糖尿病患者急性脑梗死取栓术后发生对比剂肾病的影响因素及预测模型建立
孙顗淼1, 张颖1,()   
  1. 1. 221002 徐州医科大学附属医院肾脏内科
  • 收稿日期:2024-05-17 出版日期:2024-08-28
  • 通信作者: 张颖
  • 基金资助:
    徐州市科技项目(XWKYHT20230069)

Influencing factors and prediction modeling of contrast-induced nephropathy after thrombectomy in diabetic patients with acute cerebral infarction

Yimiao Sun1, Ying Zhang1,()   

  1. 1. Department of Nephrology, Affiliated Hospital of Xuzhou Medical University, Xuzhou 221002, Jiangsu Province, China
  • Received:2024-05-17 Published:2024-08-28
  • Corresponding author: Ying Zhang
引用本文:

孙顗淼, 张颖. 糖尿病患者急性脑梗死取栓术后发生对比剂肾病的影响因素及预测模型建立[J]. 中华肾病研究电子杂志, 2024, 13(04): 188-194.

Yimiao Sun, Ying Zhang. Influencing factors and prediction modeling of contrast-induced nephropathy after thrombectomy in diabetic patients with acute cerebral infarction[J]. Chinese Journal of Kidney Disease Investigation(Electronic Edition), 2024, 13(04): 188-194.

目的

探讨糖尿病患者急性脑梗死取栓术后发生对比剂肾病的影响因素,并建立预测模型。

方法

对2018年9月至2024年6月于徐州医科大学附属医院就诊的因急性脑梗死行机械取栓术的152例糖尿病患者进行回顾性分析。按照是否确诊对比剂肾病将其分为对比剂肾病组(37例)和非对比剂肾病组(115例)。采用Logistic回归方法分析影响对比剂肾病发生的影响因素。采用R语言方法构建预测模型列线图,构建临床决策曲线评估其临床应用价值。绘制受试者操作特征曲线以评价该列线图模型在对比剂肾病发生中的预测作用。

结果

单因素分析显示,两组患者在对比剂剂量、手术时长、白细胞计数、中性粒细胞计数、纤维蛋白原、甘油三酯-葡萄糖指数方面具有统计学差异(P均<0.05)。多因素Logistic回归分析显示,对比剂剂量(OR=1.054,95%CI:1.014~1.096,P=0.008)、甘油三酯-葡萄糖指数(OR=3.554,95%CI:1.550~8.154,P=0.003)、纤维蛋白原(OR=3.358,95%CI:1.633~6.904,P=0.001)是对比剂肾病的独立危险因素。受试者操作特征曲线分析显示,甘油三酯-葡萄糖指数、纤维蛋白原、对比剂剂量三者联合预测对比剂肾病时,曲线下面积为0.857、灵敏度为86.5%、特异性为77.4%。

结论

对比剂剂量、甘油三酯-葡萄糖指数及纤维蛋白原是糖尿病患者急性脑梗死取栓术后发生对比剂肾病的独立危险因素。

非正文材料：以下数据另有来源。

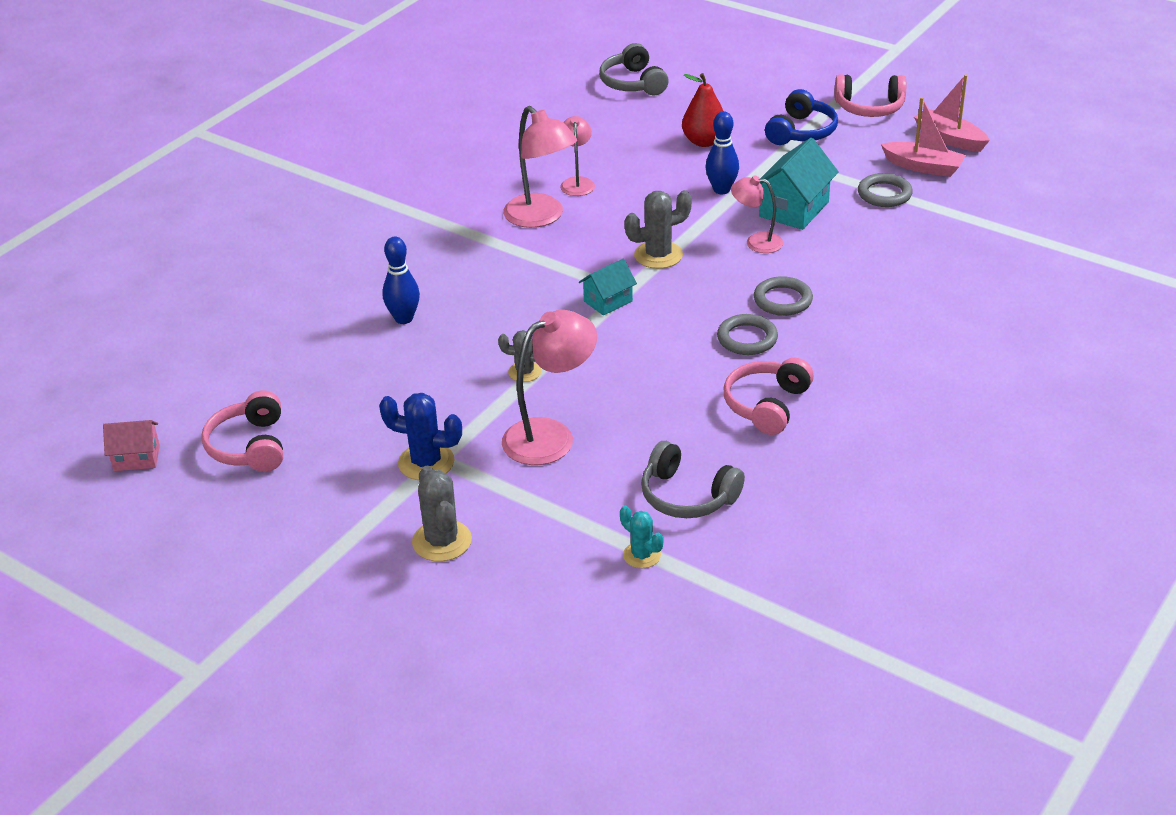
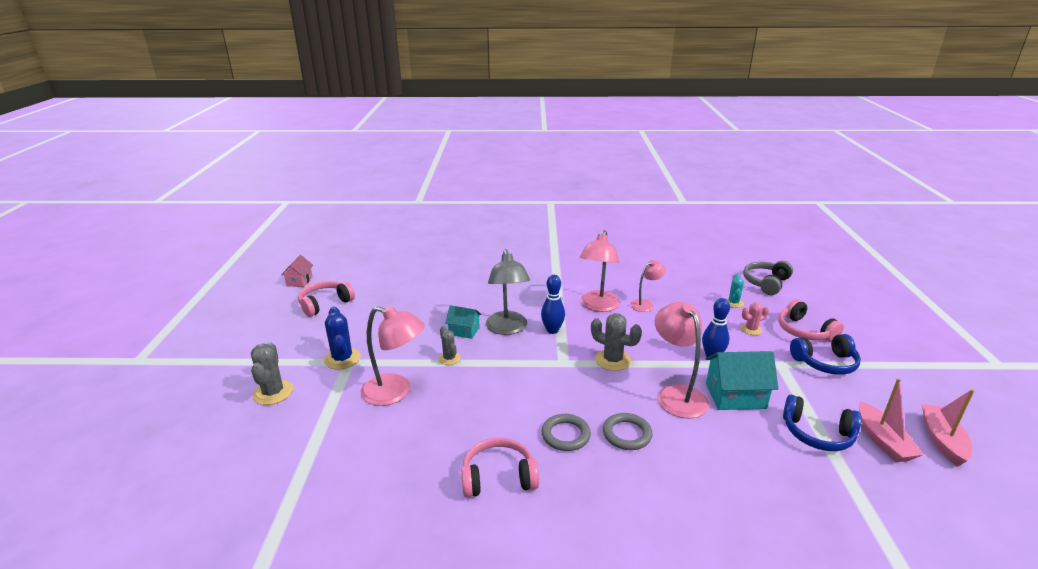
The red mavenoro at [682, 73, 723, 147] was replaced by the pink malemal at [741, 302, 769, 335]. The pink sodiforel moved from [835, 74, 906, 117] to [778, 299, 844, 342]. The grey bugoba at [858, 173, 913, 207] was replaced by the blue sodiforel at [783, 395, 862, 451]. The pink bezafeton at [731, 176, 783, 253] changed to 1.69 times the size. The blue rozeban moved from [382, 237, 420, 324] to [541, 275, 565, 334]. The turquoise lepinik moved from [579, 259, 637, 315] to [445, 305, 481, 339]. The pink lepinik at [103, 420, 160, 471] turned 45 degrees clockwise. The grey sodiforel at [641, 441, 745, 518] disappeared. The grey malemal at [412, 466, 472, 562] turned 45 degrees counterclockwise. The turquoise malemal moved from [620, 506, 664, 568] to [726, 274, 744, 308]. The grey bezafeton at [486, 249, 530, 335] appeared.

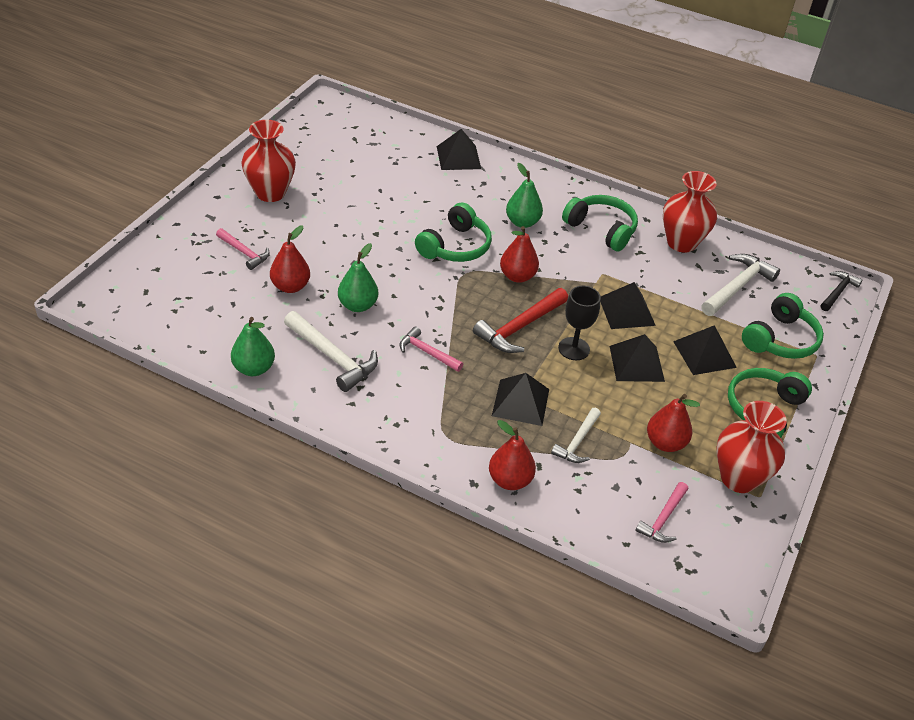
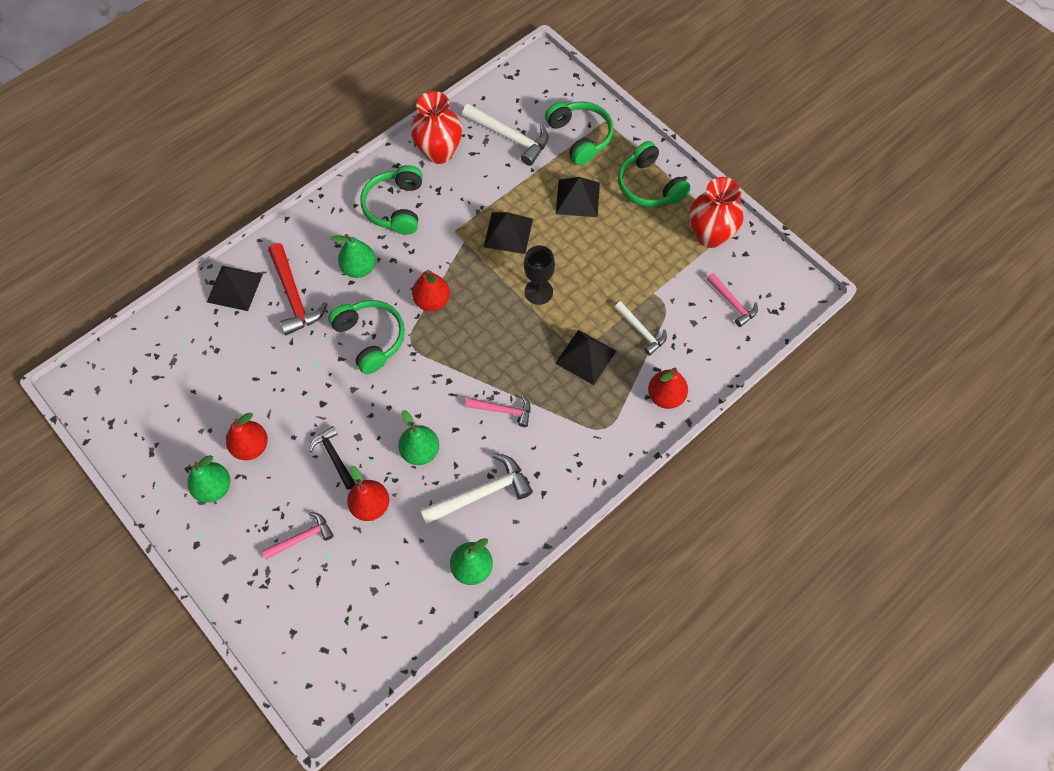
The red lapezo at [241, 120, 296, 202] was replaced by the green mavenoro at [187, 455, 230, 503]. The green sodiforel at [562, 195, 638, 252] turned 60 degrees counterclockwise. The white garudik at [701, 254, 780, 316] turned 150 degrees clockwise. The black garudik moved from [820, 271, 863, 311] to [309, 426, 356, 490]. The red garudik moved from [473, 288, 568, 353] to [268, 243, 327, 335]. The pink garudik at [400, 326, 463, 372] turned 135 degrees counterclockwise. The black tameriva at [610, 334, 665, 382] disappeared. The red mavenoro moved from [647, 394, 700, 452] to [226, 412, 268, 460].

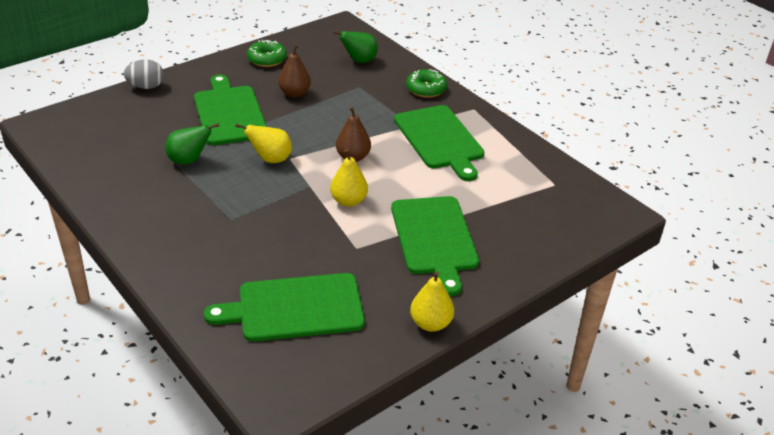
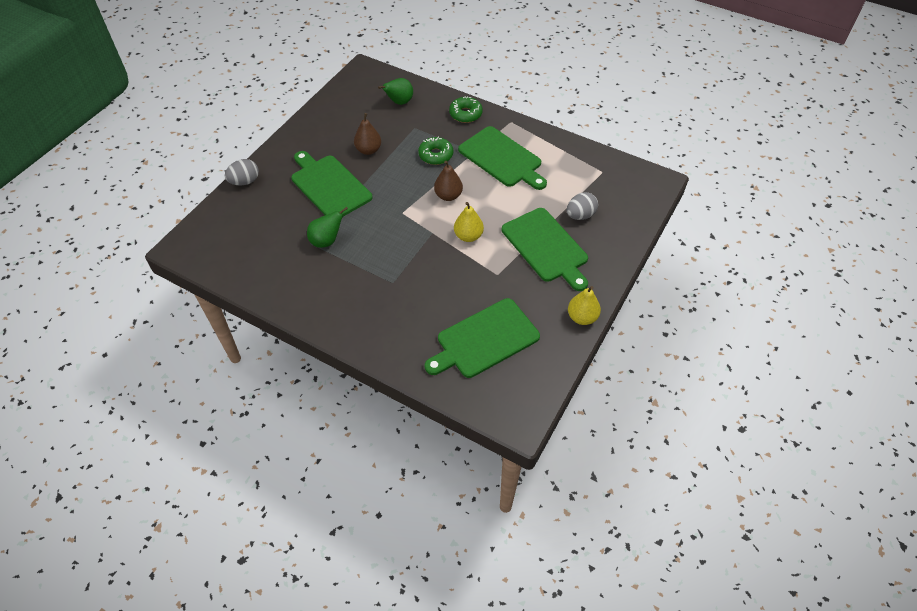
The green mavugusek moved from [247, 40, 287, 67] to [418, 137, 453, 165]. The yellow mavenoro at [235, 124, 292, 163] disappeared. The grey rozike at [567, 192, 598, 220] appeared.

构建的列线图模型对糖尿病患者急性脑梗死取栓术后发生对比剂肾病有一定的预测价值。

Objective

To investigate the influencing factors and prediction modeling of contrast-induced nephropathy (CIN) after thrombectomy in diabetic patients with acute cerebral infarction.

Methods

A retrospective analysis was performed on 152 diabetic patients who underwent mechanical thrombectomy for acute cerebral infarction in the Affiliated Hospital of Xuzhou Medical University from September 2018 to June 2024. The patients were divided into CIN group (37 cases) and non-CIN group (115 cases) according to whether CIN was confirmed. Logistic regression method was used to analyze the influencing factors of CIN development. R language method was used to construct the prediction model nomogram, and clinical decision curve was constructed to evaluate its clinical application value. The receiver operating characteristic curve was drawn to evaluate the predictive role of the model in the development of CIN.

Results

Univariate analysis showed that there were statistically significant differences in contrast dose, operation duration, white blood cell count, neutrophil count, fibrinogen, and triglyceride-glucose index between the two groups (P<0.05). Multivariate logistic regression analysis showed that the dose of contrast (OR=1.054, 95%CI: 1.014-1.096, P=0.008), triglyceride-glucose index (OR=3.554, 95%CI: 1.550-8.154, P=0.003), and fibrinogen (OR=3.358, 95%CI: 1.633-6.904, P=0.001) were independent risk factors for CIN. The receiver operating characteristic curve analysis showed that when triglyceride-glucose index, fibrinogen, and contrast dose were combined to predict CIN, the area under the curve was 0.857, with the sensitivity being 86.5%, and the specificity 77.4%.

Conclusion

The contrast dose, triglyceride-glucose index, and fibrinogen were the independent risk factors for CIN after thrombectomy in the diabetic patients with acute cerebral infarction. The nomogram model constructed had a certain value in predicting the occurrence of CIN after thrombectomy in the diabetic patients with acute cerebral infarction.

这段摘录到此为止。